(Updates shares from second paragraph.)
June 23 (Bloomberg) -- AA Plc, the U.K. roadside-assistance provider and auto insurer, fell on its first day of trading after a 1.4 billion-pound ($2.4 billion) initial public offering that resulted in the exit of its private-equity owners.
AA, which was owned by Charterhouse Capital Partners LLP, CVC Capital Partners Ltd. and Permira Advisers LLP, sold 554 million shares at 250 pence apiece, according to a statement today. The stock closed 7.2 percent lower at 232 pence in London.
Investors are becoming more selective as London has its busiest IPO year since 2007. Saga Plc, a provider of insurance and holidays to over-50s that had the same private-equity owners as AA, priced its May IPO at the bottom of a range and the shares are down 8 percent since. TSB Banking Group Plc was priced below its book value for its IPO last week.
AA’s IPO was announced after the Basingstoke, England-based company’s owners agreed to sell shares to a group that includes its managers and Bob Mackenzie, former chairman of National Car Parks. GLG Partners, Invesco Corp. and Henderson Group Plc were also part of the investor group. AA raised 185 million pounds from the sale of new shares in the IPO and will use the proceeds to reduce net debt.

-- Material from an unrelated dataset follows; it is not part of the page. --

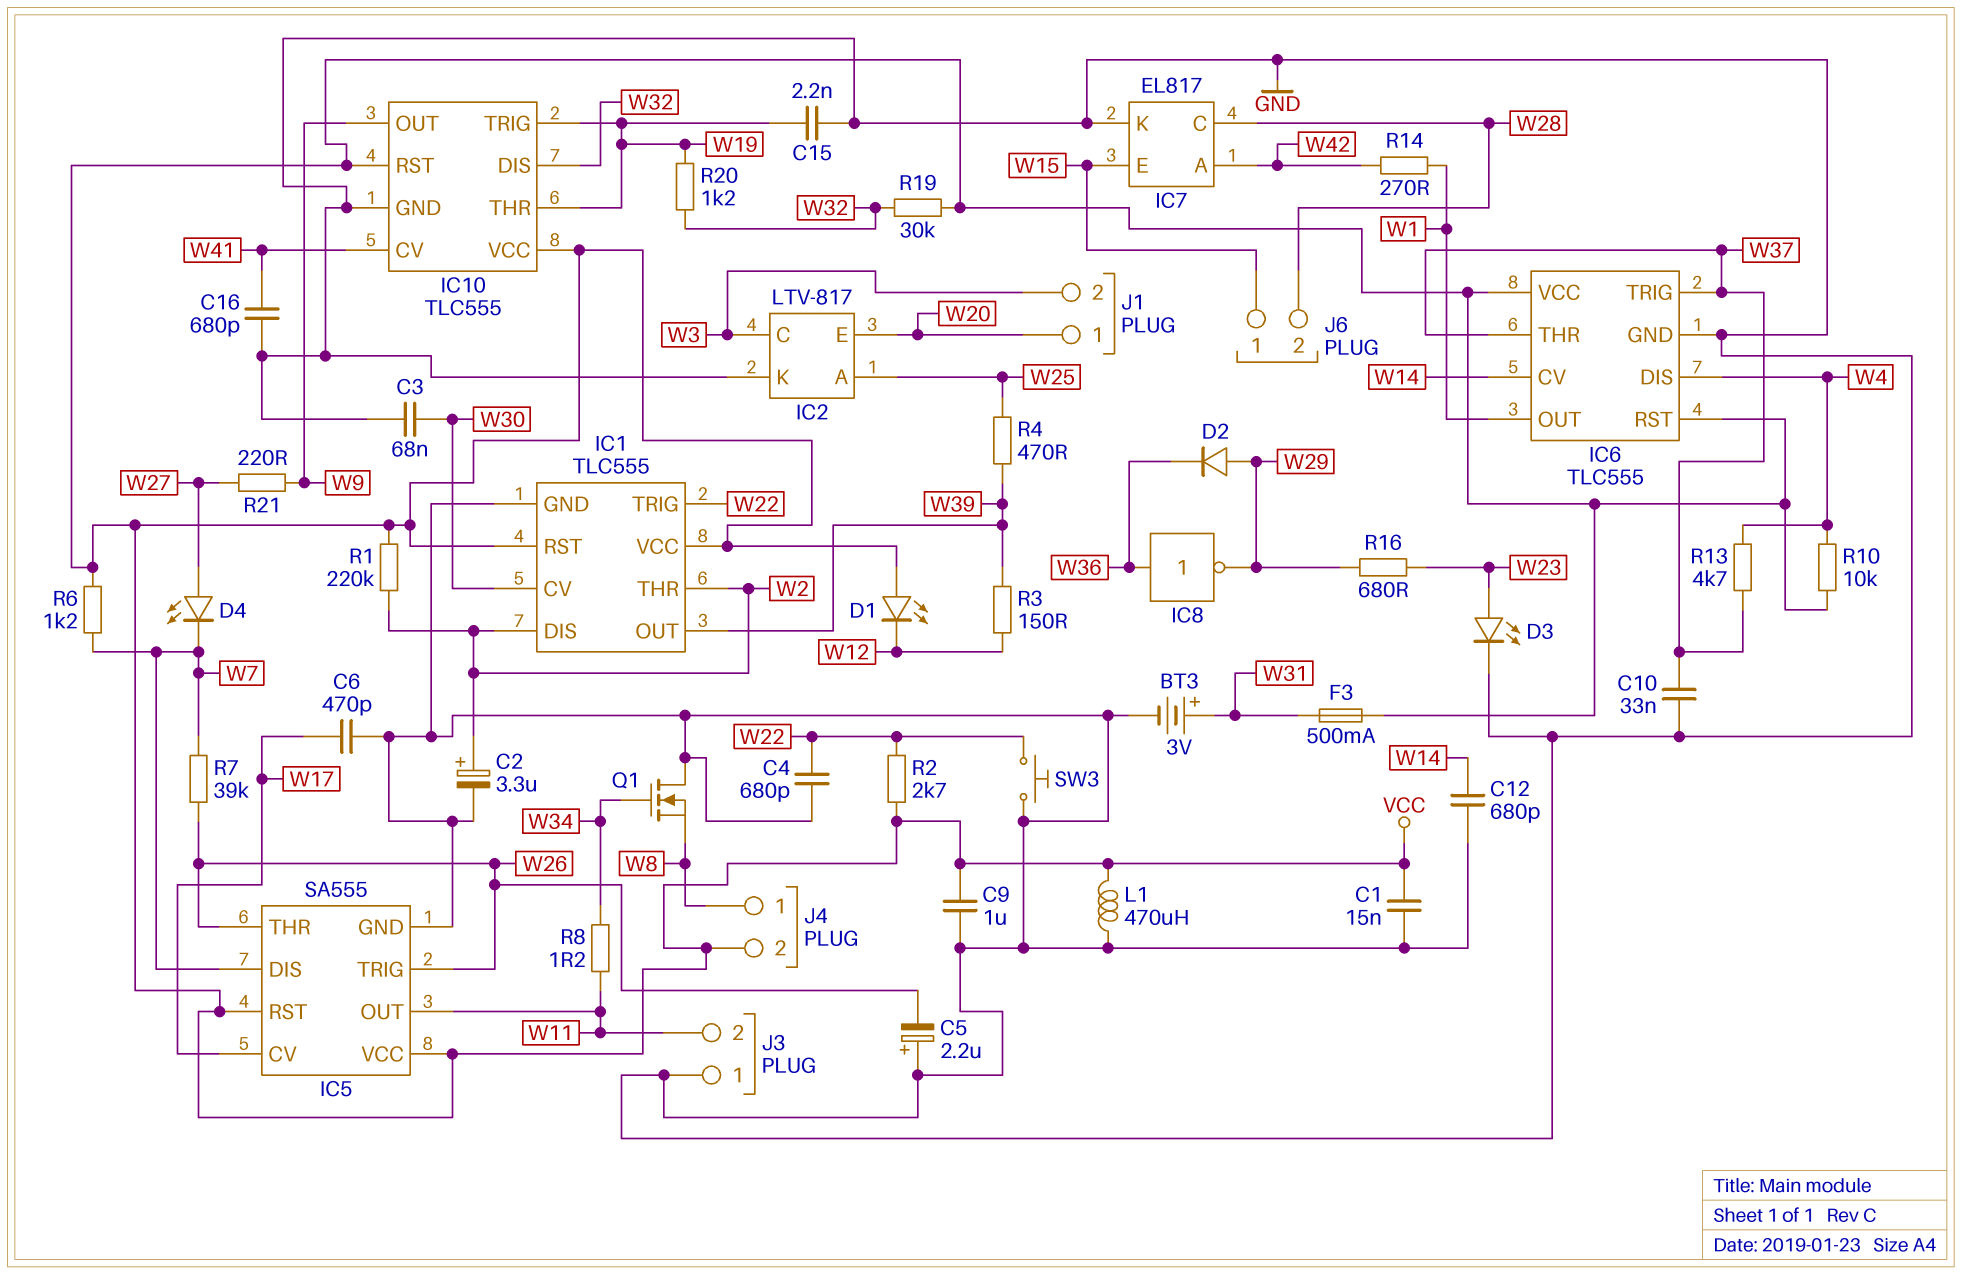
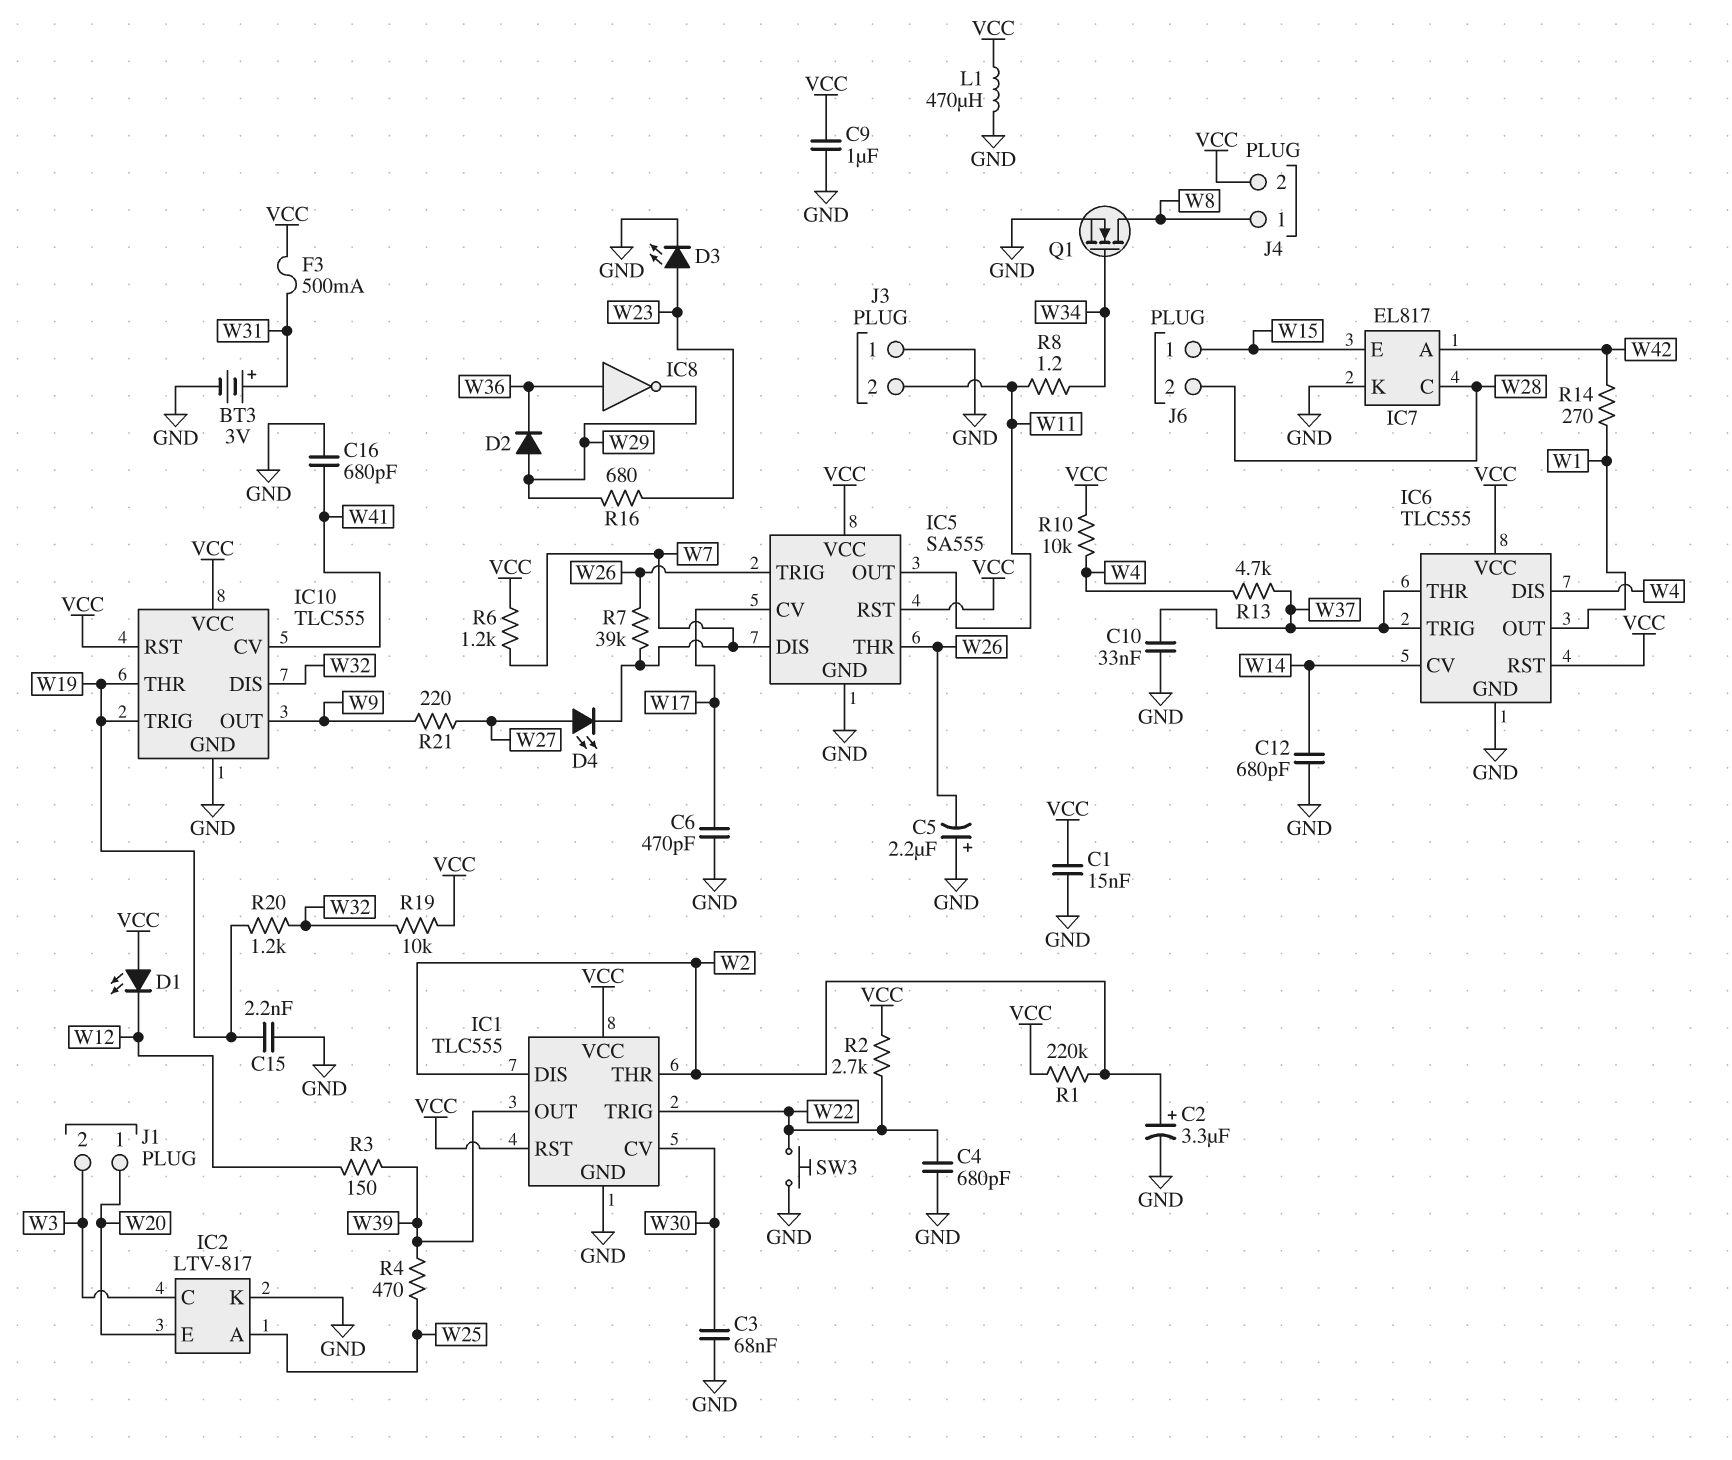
Q1: NMOS (G W34, D GND, S W8) -> NMOS (G W34, D W8, S GND)
R19: 30k (VCC, W32) -> 10k (VCC, W32)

AA had raised more than 3 billion pounds of debt in July. The insurer reported earnings before interest, taxes, depreciation and amortization of 426.9 million pounds for the 12 months to April 30, according to a June 6 statement. It will have a net debt to EBITDA ratio of 6.9 times after the IPO proceeds.
Other investors who bought shares include Aviva Plc, BlackRock Inc., CRMC, Lansdowne Partners LP and Legal & General Group Plc., according to the statement. Acromas Holdings Ltd., the buyout firms’ investment vehicle, received about 1.2 billion pounds in the IPO after selling all its shares.
Cenkos Securities Plc managed the transaction.